We're working on a product which is using the OMAP L138 (ARM side only). There's a script used to upgrade the filesystem (located in an external SD card), which pretty much consists of a bunch of "cp -R ..." commands which overwrite files in the root directory by ones previously unzipped in a temp directory. The script is ran from "/etc/init.d/rcS" and when all files have been written, the system issues a reboot to apply the update.
Under the hood, the reboot actually resets an ATX power-supply for about 5 seconds, so power is removed from the entire board. This is also something we cannot change (easily). This is done through a secondary power-management chip over I2C. Effectively the functions "pm_power_off" and "arm_pm_restart" were reassigned and issue the I2C commands. These are part of the kernel and called from "kernel_restart() ==> machine_restart()".

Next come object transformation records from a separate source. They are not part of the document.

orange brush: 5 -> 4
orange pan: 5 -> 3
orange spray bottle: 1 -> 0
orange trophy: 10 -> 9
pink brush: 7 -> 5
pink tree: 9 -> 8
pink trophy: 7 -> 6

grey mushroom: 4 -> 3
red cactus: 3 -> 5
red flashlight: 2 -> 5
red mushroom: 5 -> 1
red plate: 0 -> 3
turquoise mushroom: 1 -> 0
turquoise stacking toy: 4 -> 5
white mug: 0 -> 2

We realize this may not be the preferred way of doing it and we rather have a "dual boot" type of setup for safety, but we're stuck to this inherited solution for now.

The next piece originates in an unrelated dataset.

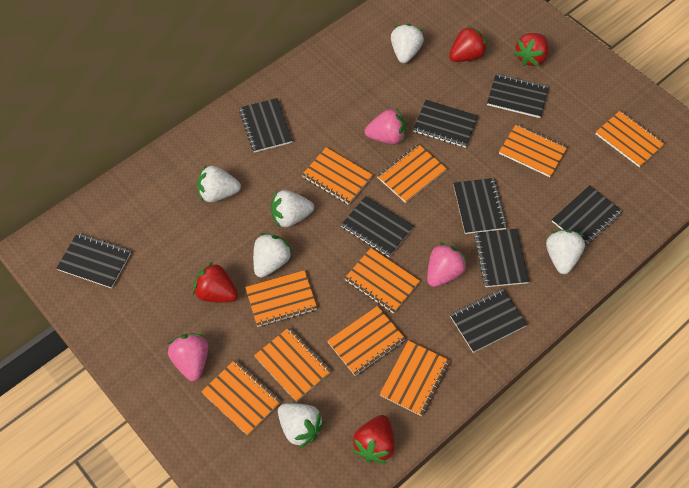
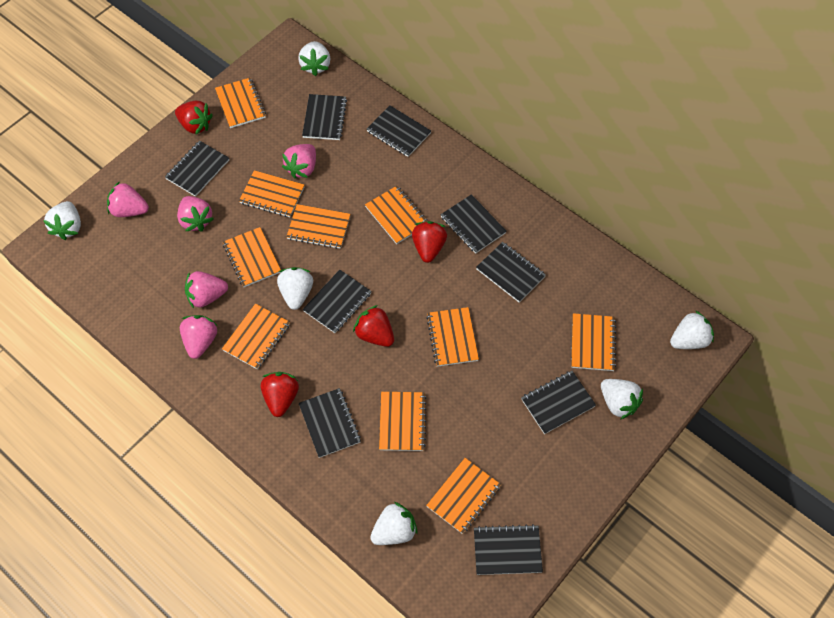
pink strawberry: 3 -> 5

That brings me to the actual problem. Sometimes after a reboot we find that files are partially written or, worst case, the system no longer boots up! (= very unhappy clients...). There are several variations on the problem but they all point to data not having been actually written to the SD card.... Sometimes I find files with thie following pattern at the end of the file "^@^@^@^@^@^@^@" and sometimes files contain "old" data, presumably because a sector got allocated but not erased/written with the actual content yet. In case the system fails to start, I get messages of this type:
kjournald starting. Commit interval 5 seconds
EXT3-fs (mmcblk0p1): using internal journal
EXT3-fs (mmcblk0p1): mounted filesystem with writeback data mode
VFS: Mounted root (ext3 filesystem) on device 179:1.
Freeing init memory: 136K
request_module: runaway loop modprobe binfmt-ca00
The kernel seems to think it did its job though. Here's the output we consistently get from it:
//================ This is the message we get in the console: / # umount: can't remount /dev/mmcblk0p3 read-only umount: can't remount mdev read-only umount: mdev busy - remounted read-only umount: can't remount /dev/root read-only umount: can't remount rootfs read-only The system is going down NOW! Sent SIGTERM to all processes Requesting system reboot Restarting system. //=========== And when we hit the power-button (kernel_power_off() called): / # umount: can't remount /dev/mmcblk0p3 read-only umount: can't remount mdev read-only umount: mdev busy - remounted read-only umount: can't remount /dev/root read-only umount: can't remount rootfs read-only The system is going down NOW! Sent SIGTERM to all processes Requesting system poweroff Power down.
I'm currently going though the kernel to find what *exactly* is being done, but if anyone could give me an insight or has a similar experience, a reply would be HUGELY appreciated.
Thanks
Dirk